Berdasarkan data Kemenperin, sepanjang Januari-Juli 2018 nilai pengapalan produk tekstil dan produk tekstil Indonesia sudah mencapai 7,74 miliar dollar AS. Pemerintah menargetkan hingga akhir 2018 nilainya bisa menembus 14 miliar dollar AS.
Oleh sebab itu, kehadiran pusat inovasi Lenzing Center of Excellence (LCoE) milik Lenzing Group di Purwakarta, Jawa Barat, diharapkan dapat menjawab kebutuhan pelaku industri tekstil terhadap lokasi inovasi dan pengujian kualitas kain.
Pewarnaan bermasalah
Sebagai contoh, untuk masalah pewarnaan tekstil, di beberapa negara sudah terkomputerisasi. Sedangkan di Indonesia belum sepenuhnya.
"Minta warna merah tapi sampelnya tidak sesuai jadi itu memperlambat order kita dari luar. Dengan adanya pusat inovasi kan diharapkan lebih cepat," tutur Sigit.
Achmad Sigit mengatakan, pengujian kualitas kain oleh lembaga inovasi dengan peralatan yang canggih akan membantu produsen tekstil dalam bereksperimen. Dengan demikian, pengiriman contoh bahan kain yang diinginkan pemesan bisa lebih cepat.

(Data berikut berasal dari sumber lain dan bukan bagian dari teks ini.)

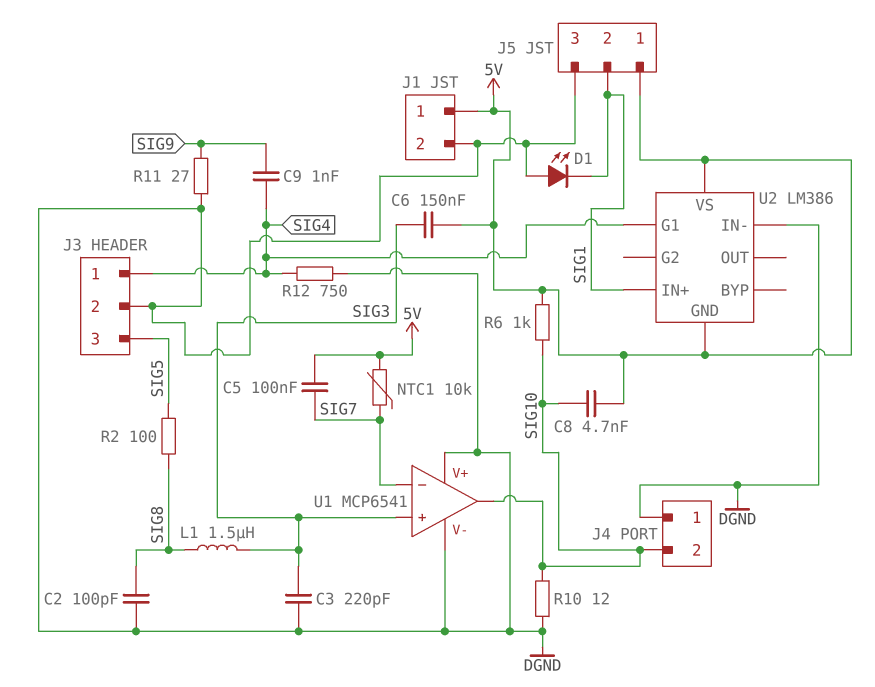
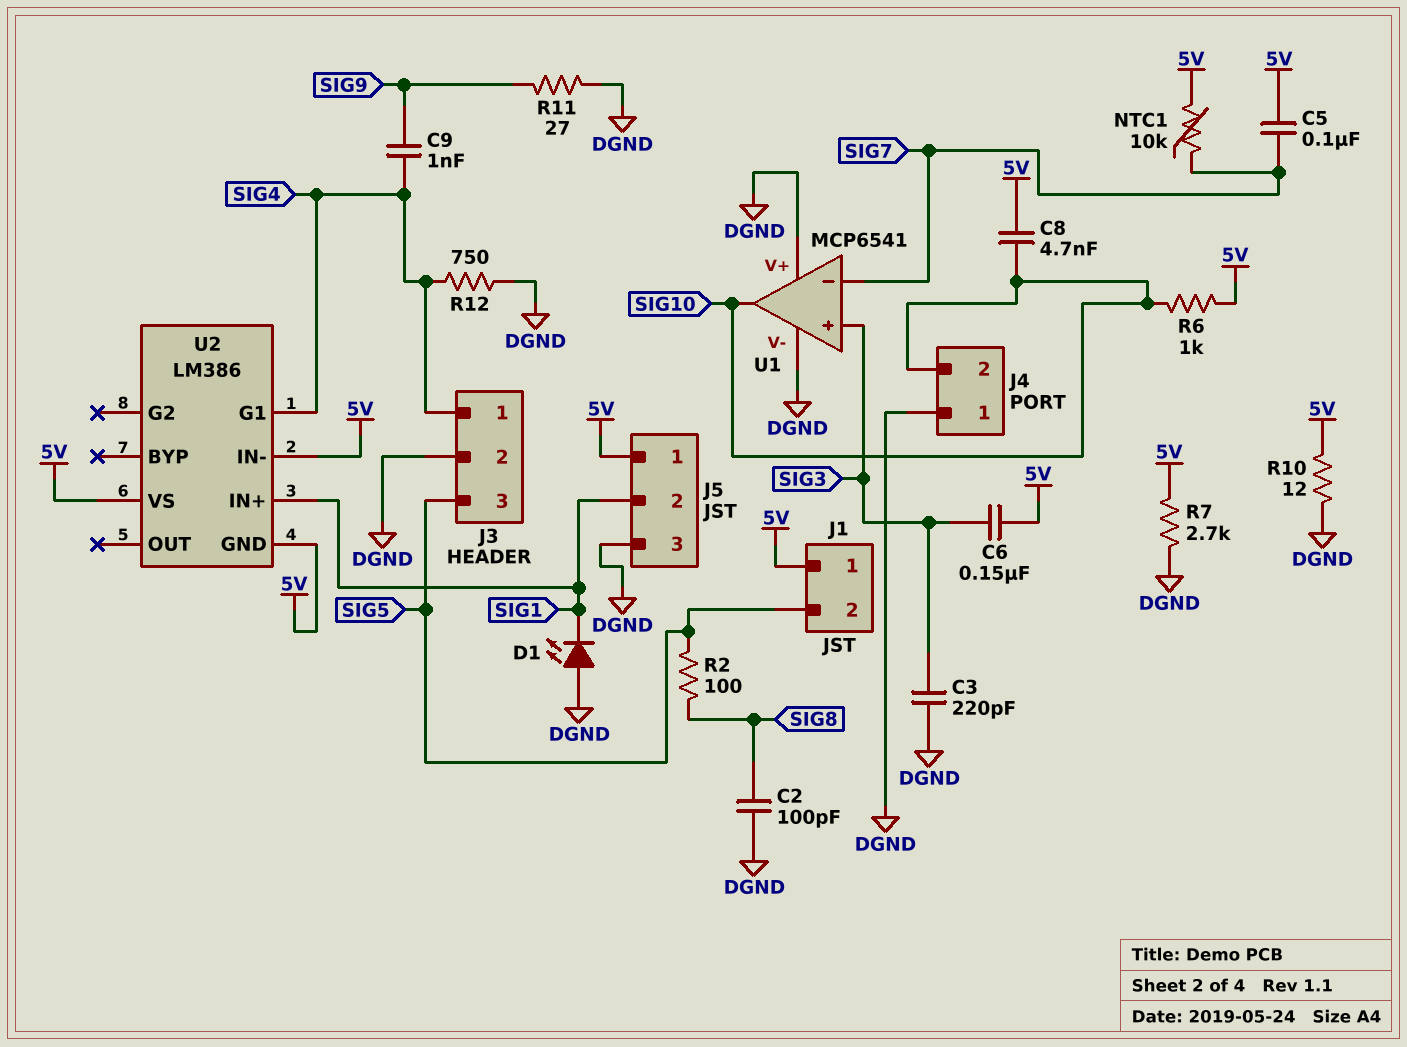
J1 pin 2: DGND -> SIG5
L1: 1.5uH (SIG3, SIG8) -> none
R7: none -> 2.7k (5V, DGND)
R10: 12 (DGND, SIG10) -> 12 (5V, DGND)
U2 pin IN-: DGND -> 5V

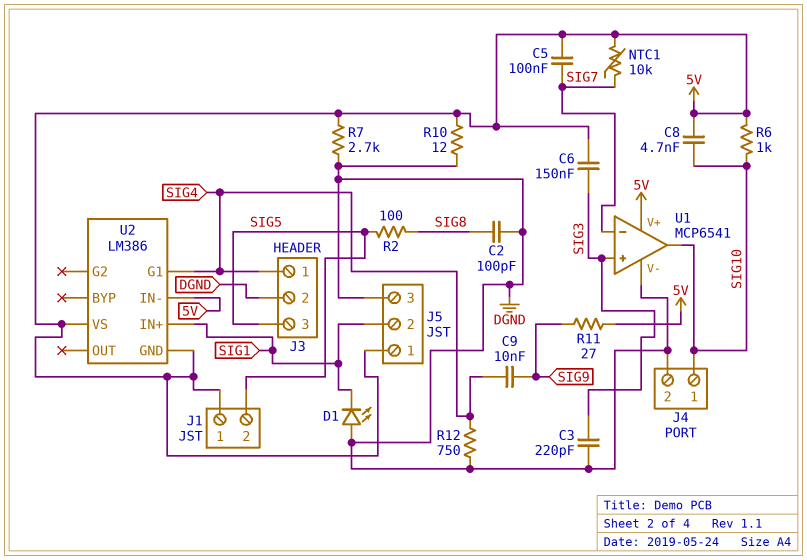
C9: 1nF (SIG4, SIG9) -> 10nF (SIG4, SIG9)
J4 pin 1: DGND -> SIG10
J4 pin 2: SIG10 -> DGND
R11: 27 (DGND, SIG9) -> 27 (5V, SIG9)
U1 pin V+: DGND -> 5V

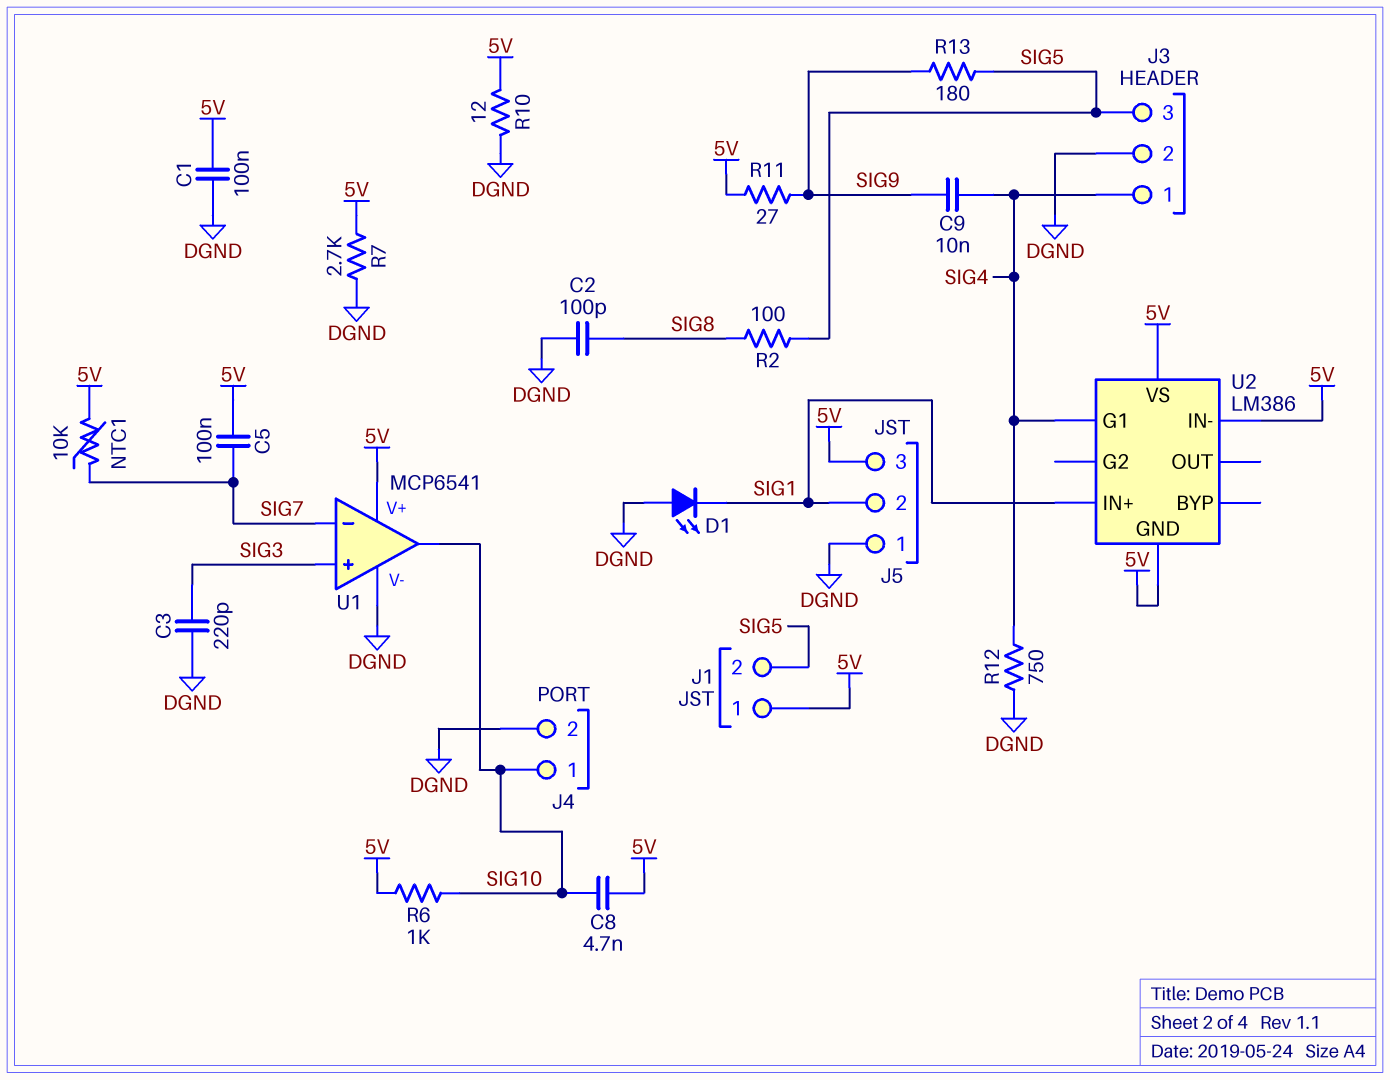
C1: none -> 100nF (5V, DGND)
C6: 150nF (5V, SIG3) -> none
J5 pin 1: 5V -> DGND
J5 pin 3: DGND -> 5V
R13: none -> 180 (SIG5, SIG9)

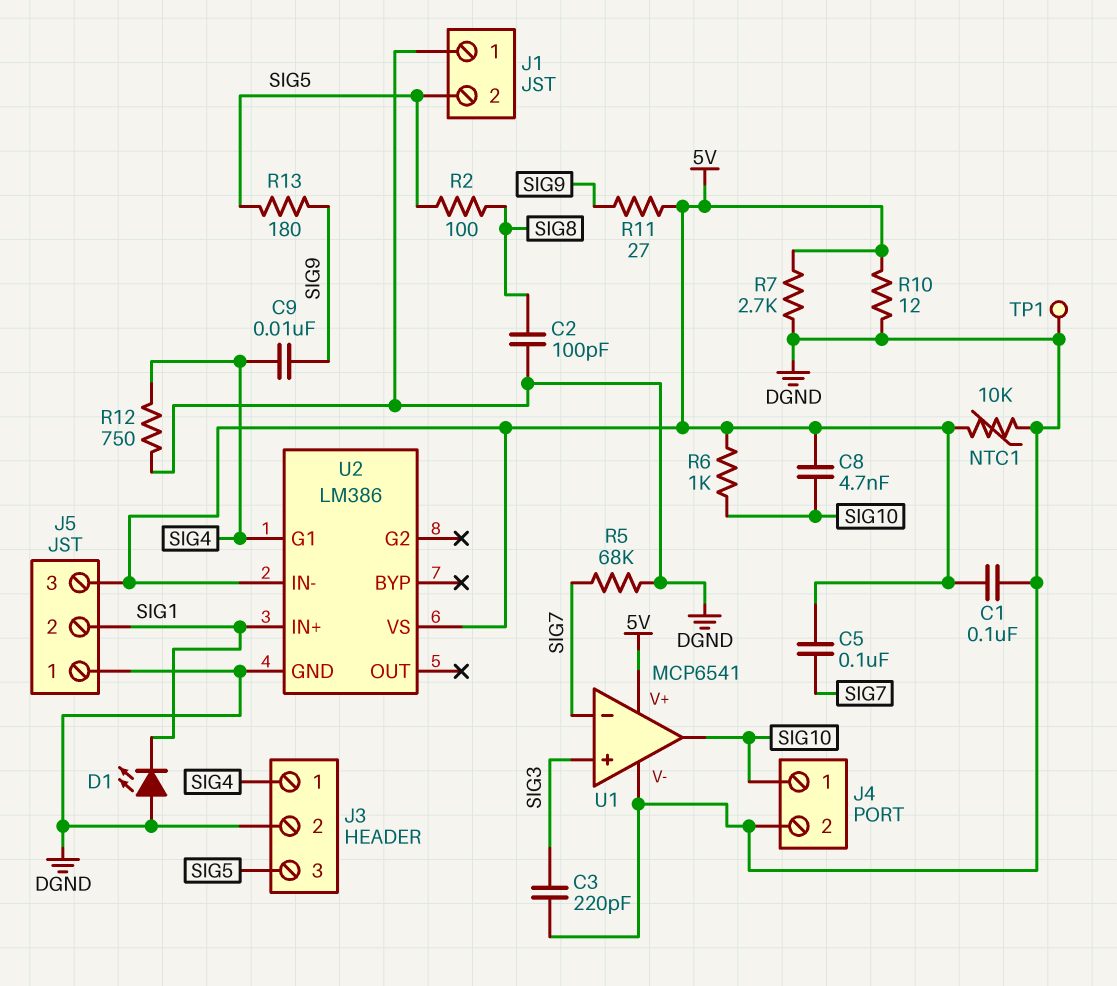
J1 pin 1: 5V -> DGND
NTC1: 10k (5V, SIG7) -> 10k (5V, DGND)
R5: none -> 68k (DGND, SIG7)
TP1: none -> test point (DGND)
U2 pin GND: 5V -> DGND

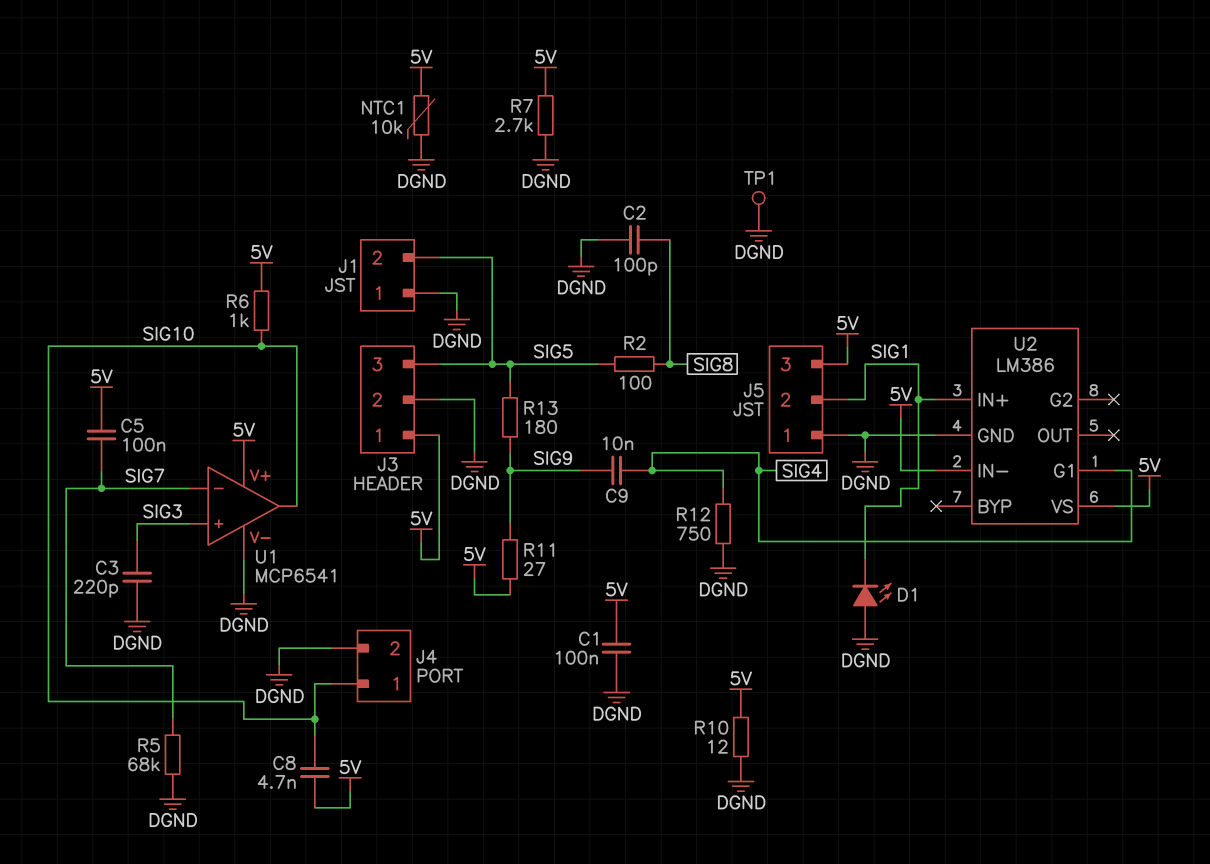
J3 pin 1: SIG4 -> 5V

LCoE berlokasi di areal pabrik utama PT South Pacific Viscose (SPV) di Desa Cicadas, Purwakarta. PT SPV yang bernaung di bawah Lenzing Group menginvestasikan 5 juta dollar AS untuk membangun LCoE.
Commercial Head South East Asia PT SPV, Winston Mulyadi, menjelaskan, LCoE ingin memberikan solusi kepada mitra bisnis dan pelanggan terkait produk tekstil yang diinginkan. Di LCoE, mereka bisa berinteraksi sekaligus bereksperimen menciptakan produk tekstil jenis baru.
"Misalnya eksperimen mau bikin benang jenis baru. Bisa dicoba di sini. Mengatur komposisi, agar konsumen puas dengan produk," katanya.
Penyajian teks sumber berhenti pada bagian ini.